# Fred Stone Sr.



## Jared (Nov 8, 2011)

If you're easily scared don't watch this. I'm serious. It's creepy. It's a well-known Pentecostal preacher that I have seen in person a number of times named Perry Stone. I no longer listen to him because he is a hyper-dispensationalist. But here he is speaking with his late father as his father shares about his own call into the ministry. This is not for the faint of heart.

I was hoping maybe someone could explain this to me. I don't know if this is the right place to post this or not.

It gave me the creeps when I watched it.

Here it is:

[video=youtube_share;avoCC9S_sfs]http://youtu.be/avoCC9S_sfs[/video]

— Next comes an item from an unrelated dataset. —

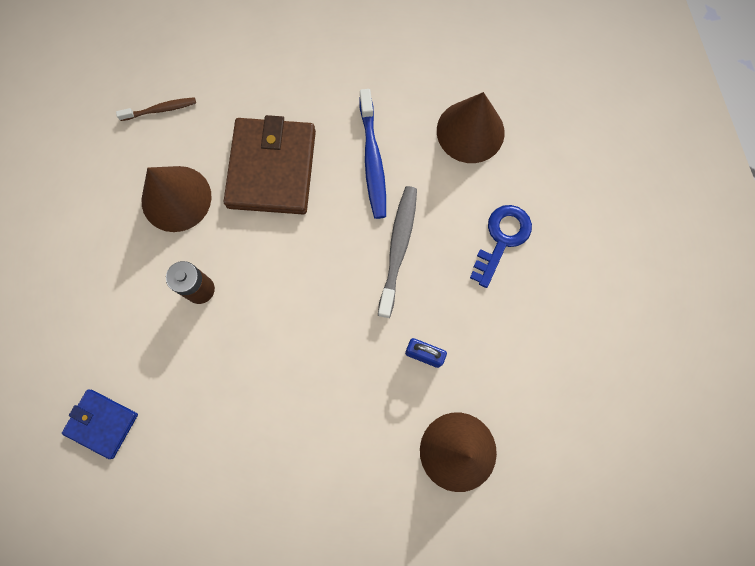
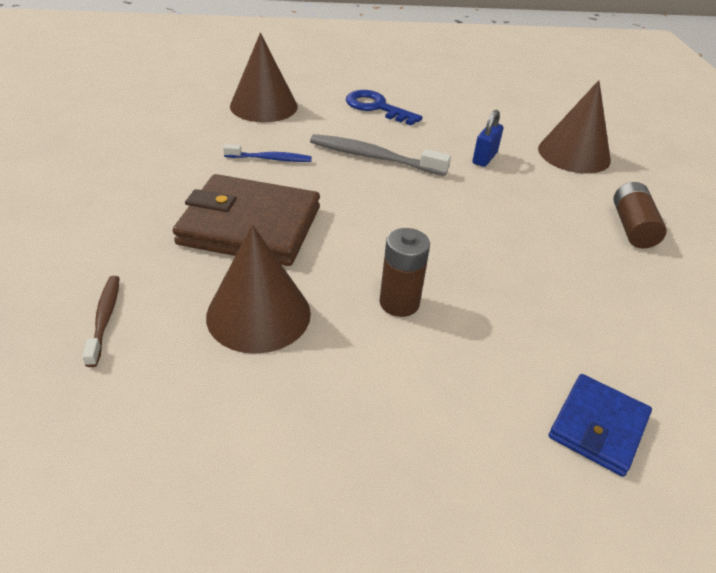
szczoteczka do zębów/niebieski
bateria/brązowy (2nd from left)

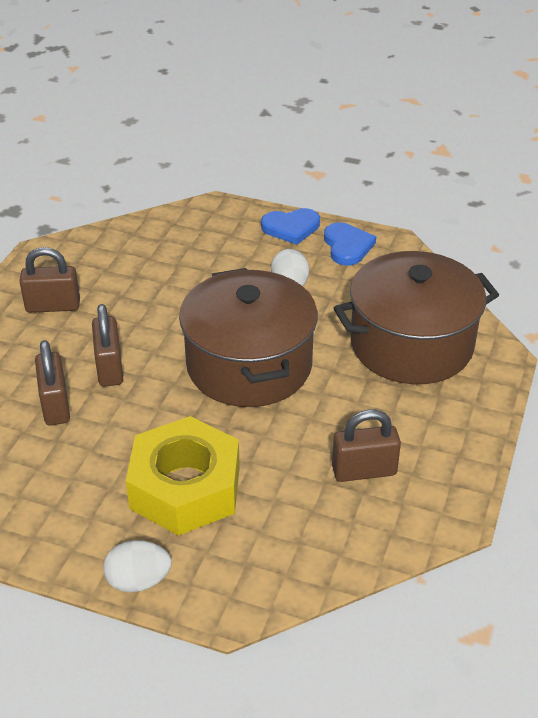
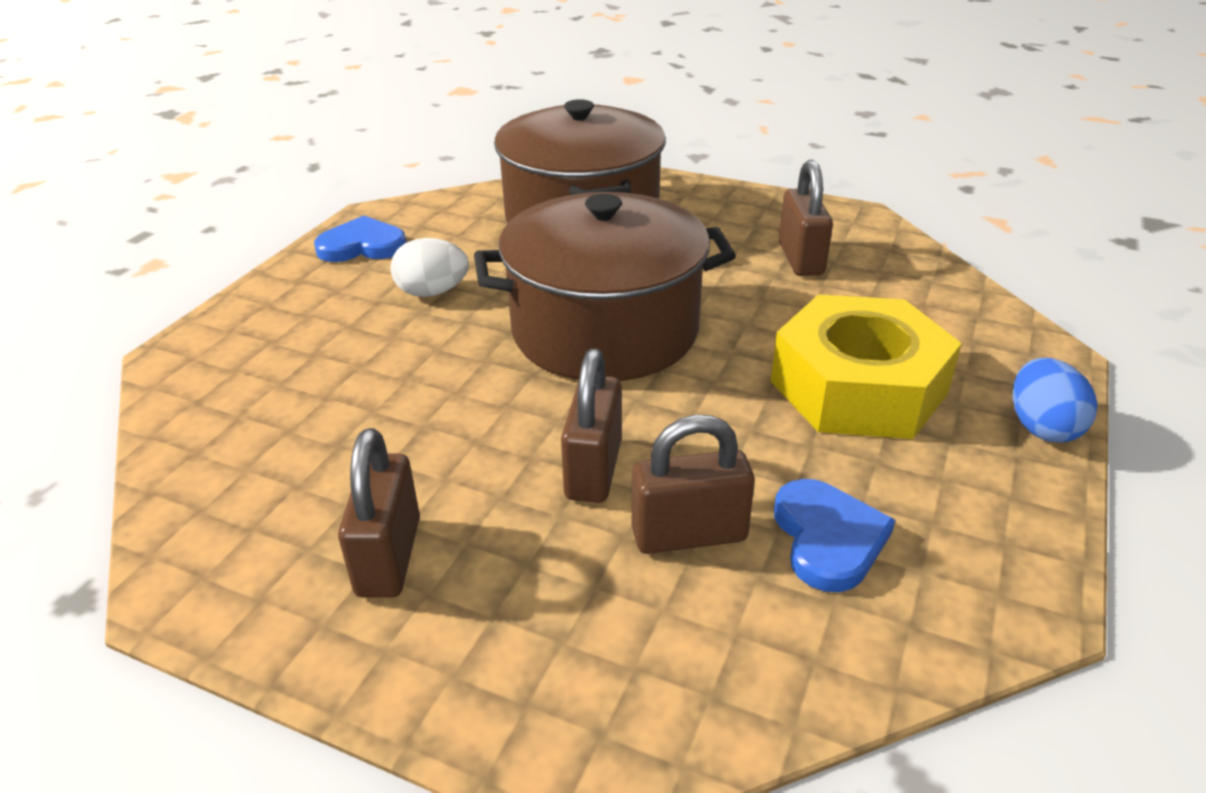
serce/niebieski (2nd from left)
kłódka/brązowy (2nd from left)
jajko/niebieski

Okay. Logically, there are only so many options.

1. He's lying. This is possible but not likely since he has preached about this for years and he is old and seems so sincere about it.

Or:

2. It really happened.

There are really three options here:

A. It happened and it's from God. But, I am very skeptical about this being from God. I think God has better ways of communicating with us.

B. It really happened and it's from the devil. I think this is quite possible.

Or

C. It really "happened" but only in his mind.


----------



## Andres (Nov 8, 2011)

I'd say it's a combination of #1 and 2C. I would imagine he conjured something up in his mind decades ago and he thought he had a vision of sorts, but he was probably just tired and/or hallucinating. Then after 50 plus years, i doubt he remembers all the details, so he just embellishes as best as he can to make the story fit. 
But more importantly, I really don't care what this man has to say. I'm thankful that "the whole counsel of God concerning all things necessary for his [God's] own glory, man's salvation, faith and life, is either expressly set down in Scripture, or by good and necessary consequence may be deduced from Scripture..." (WCF 1.6)


----------